I always carry three rods rigged with different lines and sink rates. First is my topwater setup. My line of preference is the Scientific Anglers amplitude smooth titan long. It has the longest front tapered head in the game for predator lines, coming in at 43 feet (the line is 100 feet).  With precision casting, you can reach very long distances which is crucial for topwater.   I can throw deep into weed beds and cover good water depths from shallow to deep. A Muskie’s favourite lake weed is cabbage, and when I see it, I instantly grab my floating line to methodically work every inch of it with loud pops and long pauses. 
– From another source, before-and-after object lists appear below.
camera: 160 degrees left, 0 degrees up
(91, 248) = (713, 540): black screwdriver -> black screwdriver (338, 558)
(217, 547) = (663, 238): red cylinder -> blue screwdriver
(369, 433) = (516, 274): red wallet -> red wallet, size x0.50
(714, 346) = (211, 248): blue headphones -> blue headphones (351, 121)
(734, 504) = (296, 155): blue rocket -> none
My utility line is a mixed-density line from Scientific Anglers called the Sonar Titan I, 2,3. It goes from floating to intermediate, into types 2 and 3. It sinks, but not too much. By altering my strip speed I can put this fly through any structure other than weeds. It has a 33-foot head and casts beautifully. Fly Fishing for Musky became a lot easier when this line was created. It casts very large flies beautifully and you can cover nearly any depth you like without ever having to switch rods. A close second for me would be a full intermediate line, but I do seem to find a few more bites being able to drop the fly a little bit deeper under most conditions. 
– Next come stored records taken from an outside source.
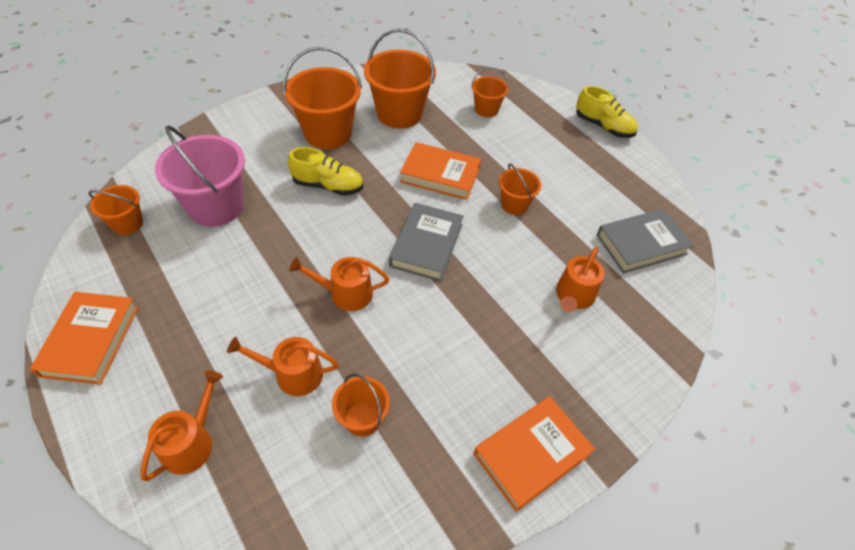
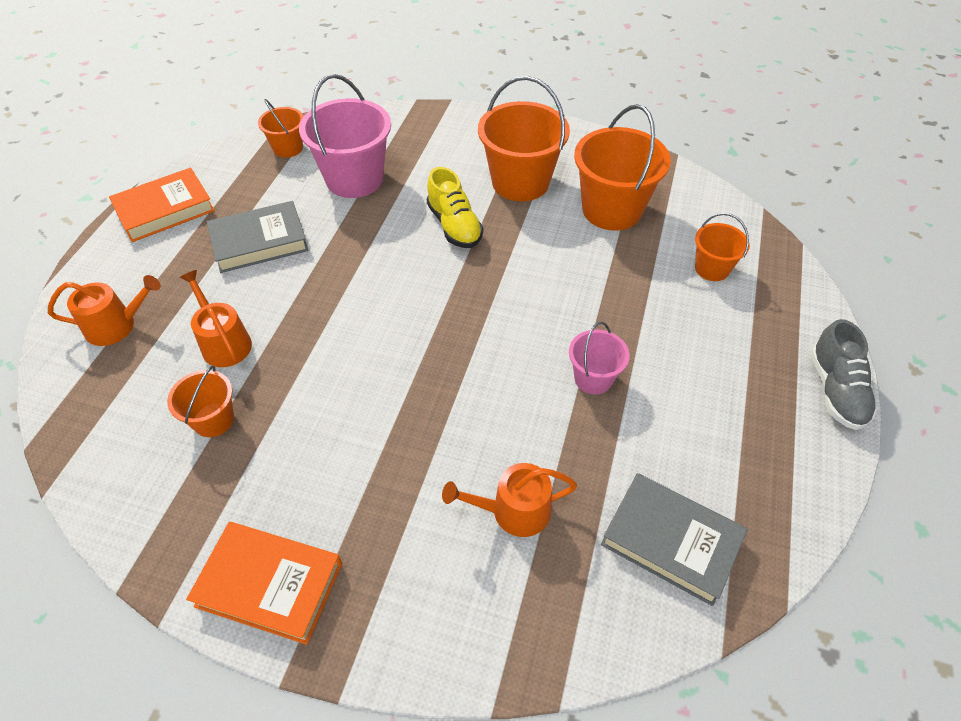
camera: 55 degrees right, 0 degrees up
(345, 293) = (339, 320): orange watering can -> none
(426, 245) = (456, 341): grey book -> grey book (259, 242)
(440, 175) = (563, 292): orange book -> none
(514, 204) = (593, 378): orange bucket -> pink bucket
(603, 126) = (835, 390): yellow shoe -> grey shoe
The final rod I carry is a dredger. I use this very sparingly.  For the most part, it is my comeback rig after moving a musky. When they sink out after a follow they often sit right on the bottom under the boat, which is typically deeper than the lie you found them in.  By sliding the boat back and fanning your casts, you do have a chance to get interest a second time. Fly fishing for musky in the early summer is not typically a dredger game. Even if the musky have moved into deeper water, you will still find them in under six feet in the early morning and late evening. For us, 6 feet is the maximum depth we want to target musky on the fly.   Any deeper than that, we leave it for the live scope jiggers.  This is supposed to be fun! Having to water load ridiculously heavy sink tip lines to dredge 10 feet plus holes is not something we ever have to do in our fishery. To learn more about our operation be sure to check out

When you get a follow

The Strip

There are few other things as exciting as seeing a large musky turn up behind your fly seemingly out of nowhere.  The intensity on a boat when this happens is palpable. Eyes pop, knees buckle and the risk of making a critical mistake looms heavy. The simple rule of thumb is to keep stripping at the same speed that attracted the Musky.  If the fish is slow-tracking the fly, it is most likely going to end at just a follow.  If you start to speed up the strip on a slow-tracking musky, you will often see the fish stay at the same slow speed creating distance from the fly. I like to try and keep the musky fairly close to the fly as it approaches the boat so I can prepare for a change of direction in a figure 8. Drop the rod tip into the water at least a couple of feet and continue to strip into Figure 8. On the turn, accelerates into a big deep curve, easing the fly toward the surface.  

Figure 8’s

Figure 8’s needs to be quick and very wide to keep a muskie’s attention.  Anything less than 6 feet will typically fail, shoot for an 8-foot reach. If the fish doesn’t strike on the first or second turn but continues to follow, the odds of a strike drastically reduce, but there is no time to give up. if the fish is still swimming quickly to the fly, my last attempt is a death pause after a turn.  This is a make-or-break moment, because if it doesn’t work, the Musky will often sink out, and you will likely have to come back for it later. The biggest mistakes beginners make in Figure 8’s are too small, too slow, and too shallow. You are attempting to create a reaction strike on a figure 8, and the margin of error is very thin. Stay calm, and focus on the fish’s behaviour. Feed him!

Fly Fishing for Musky 

Fly Fishing for Musky is one of the most challenging experiences in freshwater. It takes a very high skill level in casting, and fly control to feed these fish consistently. It also takes a great understanding of the feeding cycles of esox. It is a fishery that you continue to learn every time you go out. For guides and anglers alike, that is what keeps us chasing these magnificent unicorns year after year. The addiction is real.